Francia enfrenta desafíos con la prohibición de teléfonos en escuelas secundarias
El Gobierno de Francia anunció el lunes la entrada en vigor de la restricción al uso de teléfonos móviles en las escuelas secundarias, que comenzará con el inicio del nuevo año escolar. No obstante, los centros educativos podrían tener dificultades para aplicar esta normativa, ya que solo cuentan con una semana para prepararse ante el inminente inicio de clases.
Esta decisión forma parte de un conjunto de restricciones que también incluye la prohibición de redes sociales para menores de 15 años. A pesar de haber sido cuestionada por el Consejo Constitucional el 14 de agosto, el presidente Emmanuel Macron decidió continuar con su implementación. Sin embargo, los directores de las escuelas se encuentran con el poco tiempo disponible para adaptarse a este cambio.
Audrey Chanonat, directora de una escuela secundaria en Poitiers y representante del sindicato que agrupa a los directores, explicó que para prohibir el uso de móviles es necesario modificar los reglamentos internos.
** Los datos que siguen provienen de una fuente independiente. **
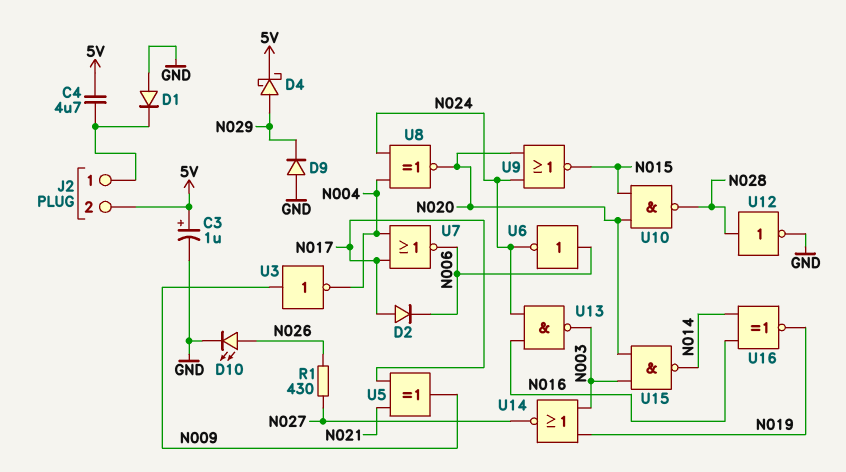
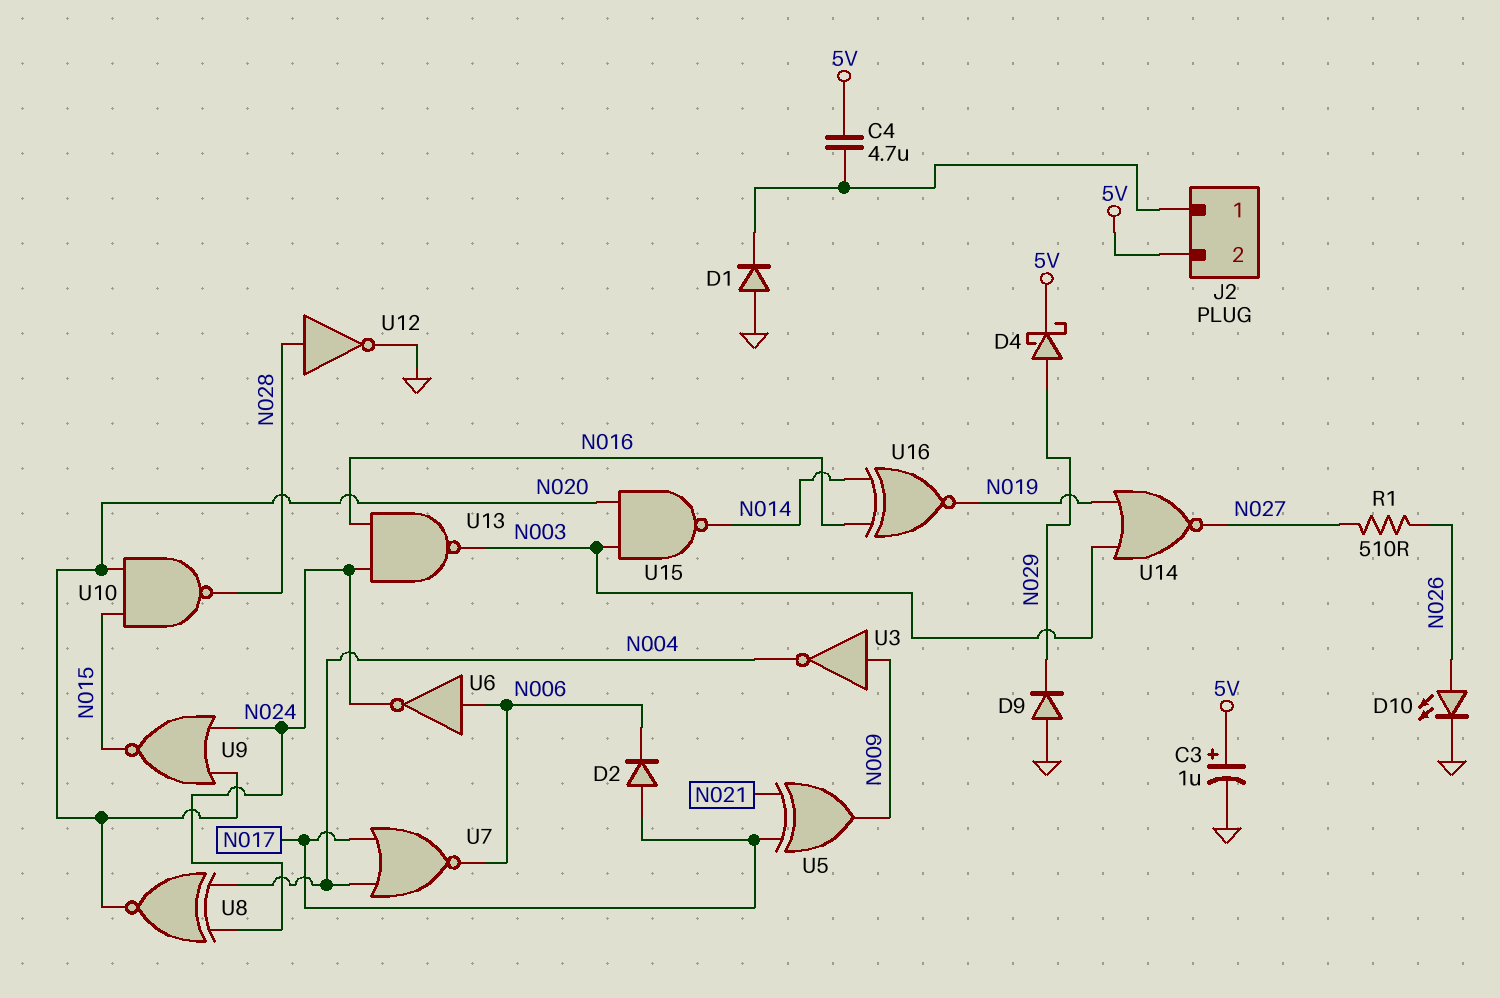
R1: 430 (N026, N027) -> 510 (N026, N027)

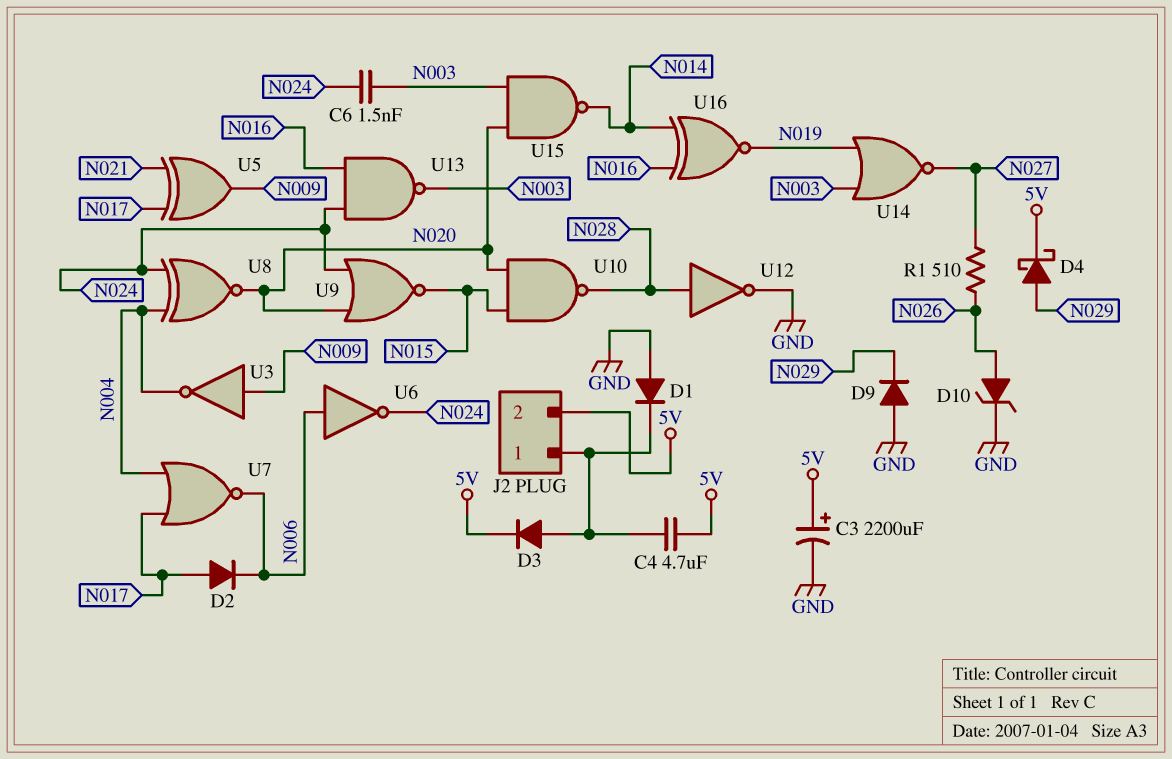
C3: 1uF (plus 5V, minus GND) -> 2200uF (plus 5V, minus GND)
C6: none -> 1.5nF (N003, N024)
D3: none -> diode (A J2/1, K 5V)
D10: LED (A N026, K GND) -> zener (A N026, K GND)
Este proceso implica la convocatoria de diferentes consejos dentro de la institución, lo cual no es viable durante las vacaciones.
Retos adicionales por enfrentar
La implementación de esta medida también plantea varias cuestiones prácticas, como la posibilidad de permitir el uso de teléfonos en ciertas áreas del colegio o la necesidad de adquirir inhibidores de señal, lo que requiere recursos económicos que aún no han sido asignados.
“Es totalmente ilusorio decir que vamos a prescindir del móvil. Hay que dar a nuestros jóvenes la oportunidad y la educación necesarias para avanzar hacia un uso adecuado del móvil.”
El ministro de Educación, Édouard Geffray, aclaró que los teléfonos deben permanecer apagados y guardados, aunque se permitirán excepciones para estudiantes con discapacidad o usos pedagógicos. Por su parte, el sindicato recomienda a los directores actuar con calma y considera que esta medida puede ser más mediática que efectiva.
Finalmente, el presidente de la Unión Sindical de Estudiantes de Secundaria, Ryad Rani, criticó la decisión, señalando que es una medida que requiere tiempo para su correcta implementación y que es fundamental educar sobre el uso responsable de la tecnología en las aulas.